# Berkshire belly 11 days in



## 73saint (Jun 25, 2018)

dry curing a 13 lb Berkshire belly from tender belly.  Using smokin als Berkshire bacon method, and diggingdogs bacon calculator. 

I’ve read every bacon thread on this site, so I know that liquid formation in the cure is relevant to that particular belly.  I’ve seen some with lots of liquid and some with very little.  Usually by day 14 it’s absorbed back into the meat. 

But this particular cure, I’ve noticed there is virtually no liquid at all, in either of the three cures (vacuum sealed bags with little air left in). The meat appears to look reddish, and I have been diligently flipping, rotating and massaging.  
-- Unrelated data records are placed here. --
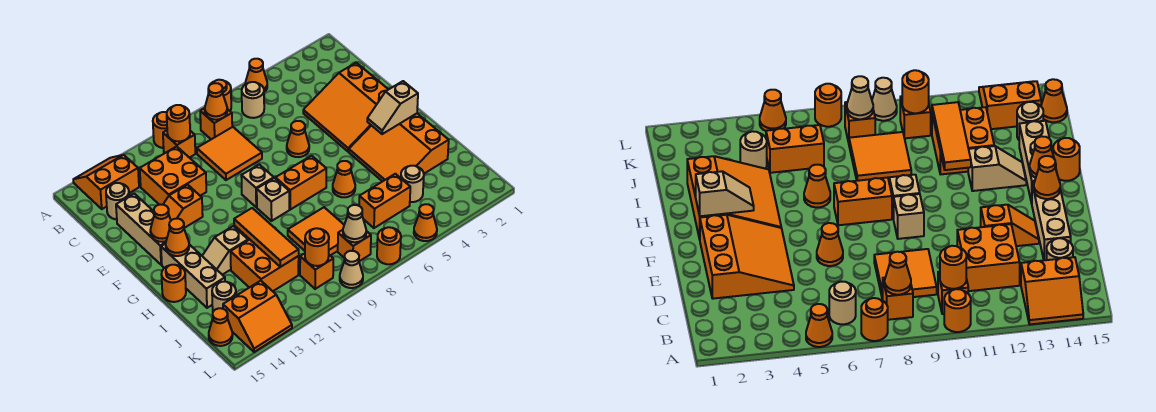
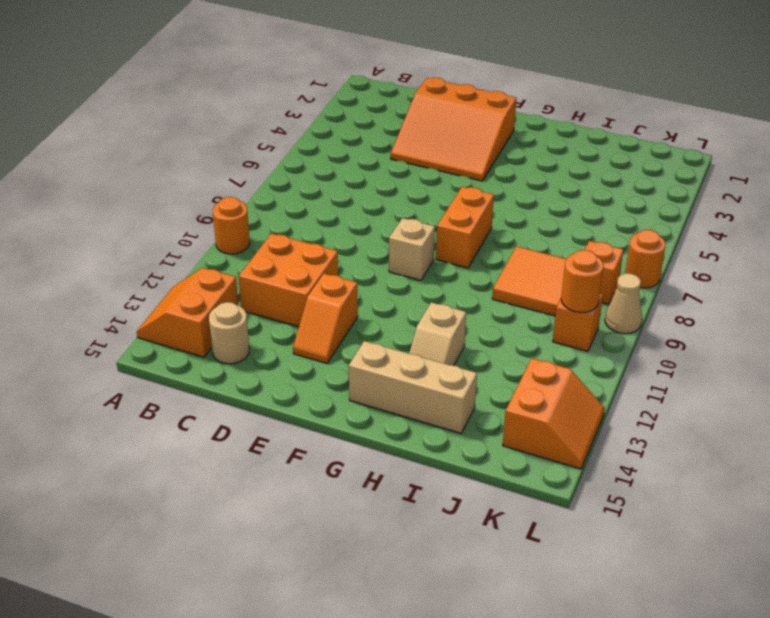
none -> orange cone A5 level 1
none -> orange round brick A7 level 1
none -> tan round brick B6 level 1
none -> orange brick B8 level 1

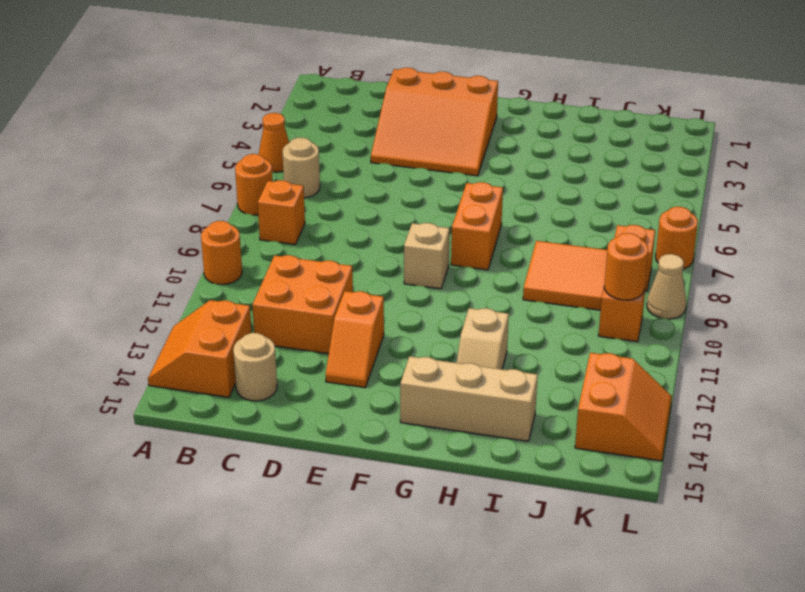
none -> orange brick B10 level 1
none -> orange tile C8:D9 level 1
none -> tan brick D14:F14 level 1
none -> orange cone E6 level 1

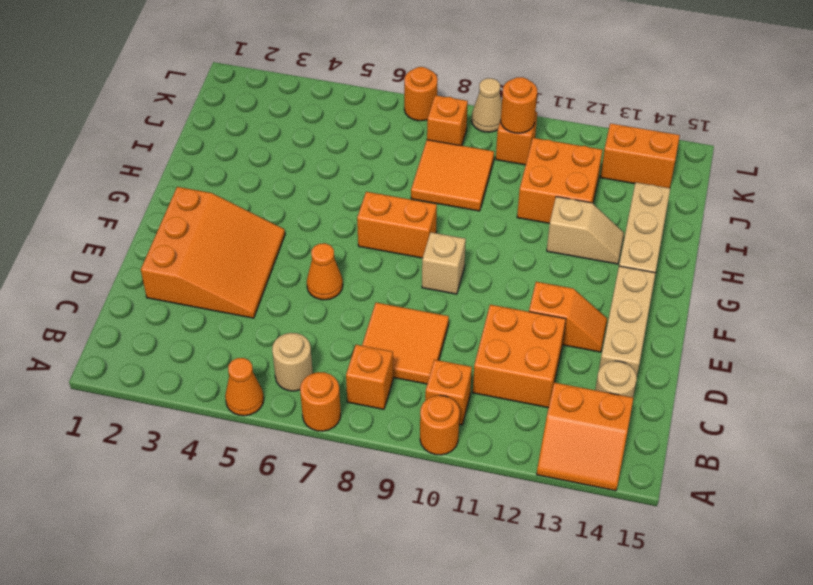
none -> orange slope G2:I4 level 1 top 2
none -> tan brick G9 level 1
none -> orange cone H6 level 1
none -> orange round brick H15 level 1

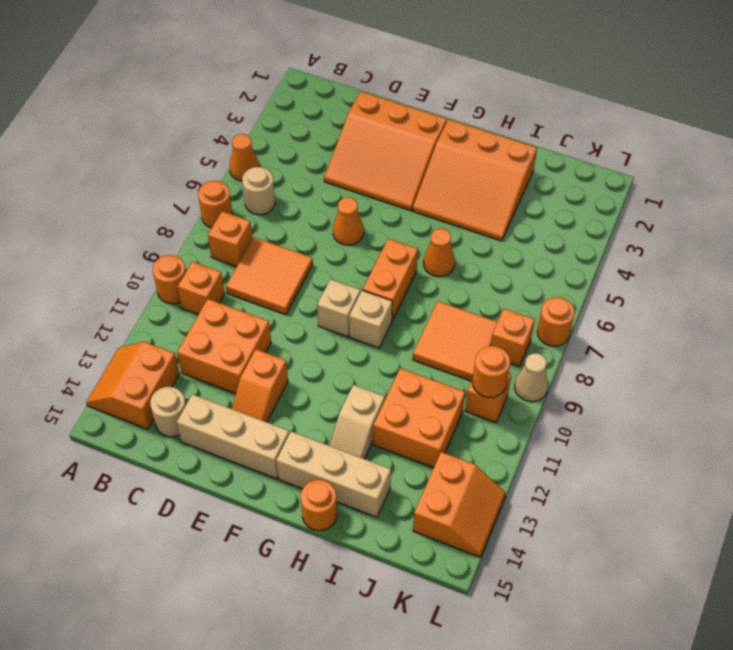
none -> tan round brick J4 level 1
none -> orange brick J5:J6 level 1
none -> tan round brick J14 level 1
none -> orange cone K15 level 1

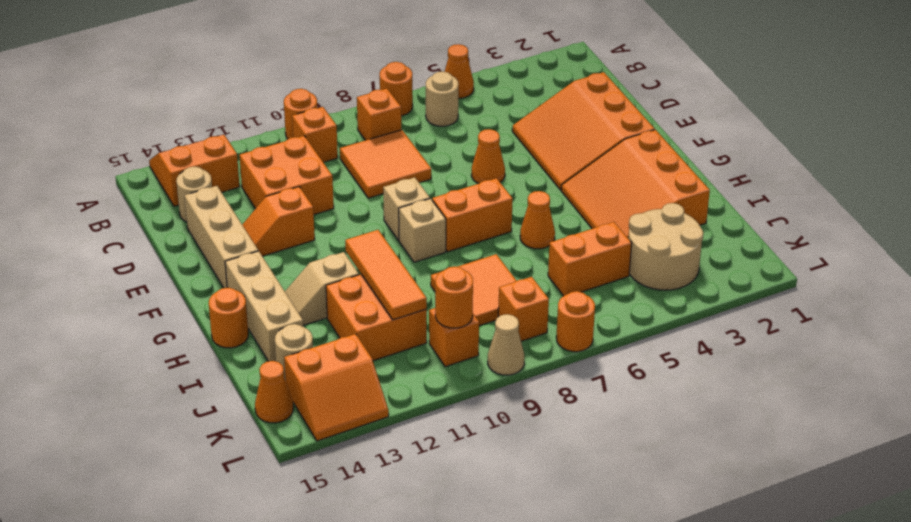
tan round brick J3:K4 level 1 -> tan round brick J4 level 1
none -> orange cone L5 level 1
none -> orange cone B8 level 2
none -> orange round brick B10 level 2
none -> orange cone F14 level 2

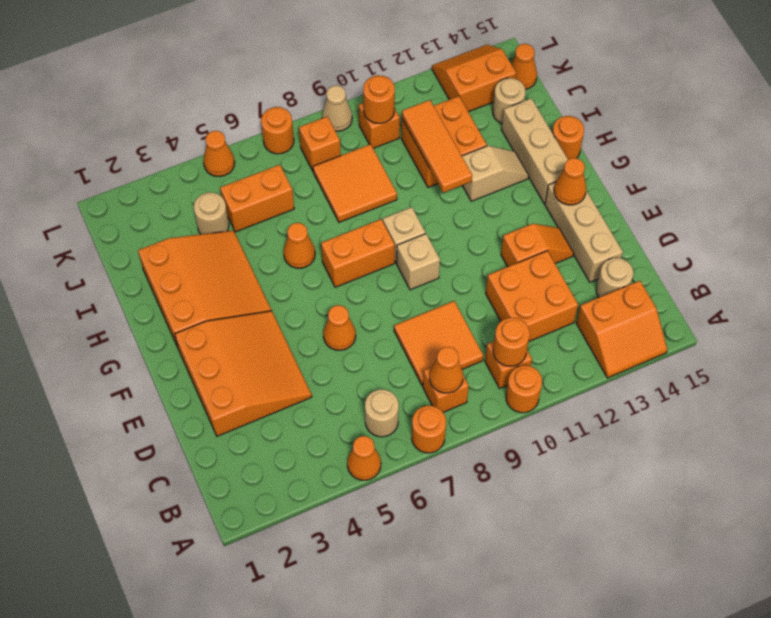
none -> tan slope G2:G3 level 2 top 2
none -> orange cone G14 level 2
none -> tan cone K8 level 2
I don’t want to mess around with it, as I trust the process.  But has anyone else had this happen?  My intentions are to let it go at least 14 days (over 2” thick in some areas), but I’ve read some threads where folks add a little water if it’s not creating any.  Bellies feel good and firm.  Just looking for re-assurance.


----------



## motocrash (Jun 25, 2018)

Some will leach and some won't.Do NOT add water.


----------



## pc farmer (Jun 25, 2018)

Should be fine.  I am one of those that will add a tablespoon of water if there isn't enough in the bag for my liking


----------



## 73saint (Jun 25, 2018)

Ok thanks y’all!


----------



## atomicsmoke (Jun 25, 2018)

73saint said:


> dry curing a 13 lb Berkshire belly from tender belly.  Using smokin als Berkshire bacon method, and diggingdogs bacon calculator.
> 
> I’ve read every bacon thread on this site, so I know that liquid formation in the cure is relevant to that particular belly.  I’ve seen some with lots of liquid and some with very little.  Usually by day 14 it’s absorbed back into the meat.
> 
> ...


So you didn't read every bacon thread on SMF? Lol

I too get little to no water most of the time.

Trust the physics of curing...it's happening. If it doesn't i recommend you find yourself a patent lawyer and a ghost scientist who can guide you thru the process of patenting and publishing your method of preventing the salts from disolving in liquids. Nobel prize is within reach.

Just pulling your leg.


----------



## SmokinAl (Jun 25, 2018)

Same here, sometimes I get a lot of liquid & sometimes almost none.
Don't know the science behind it, but it never seemed to matter with the final product.
Al


----------



## 73saint (Jun 25, 2018)

As usual, the concise, well-informed and speedy (and sarcastic-thanks atomicsmoke) responses on this site are very much appreciated.

Thanks everyone!  Looking forward to creating a monster bacon thread with volumes of photos and (hopefully) useful info!


----------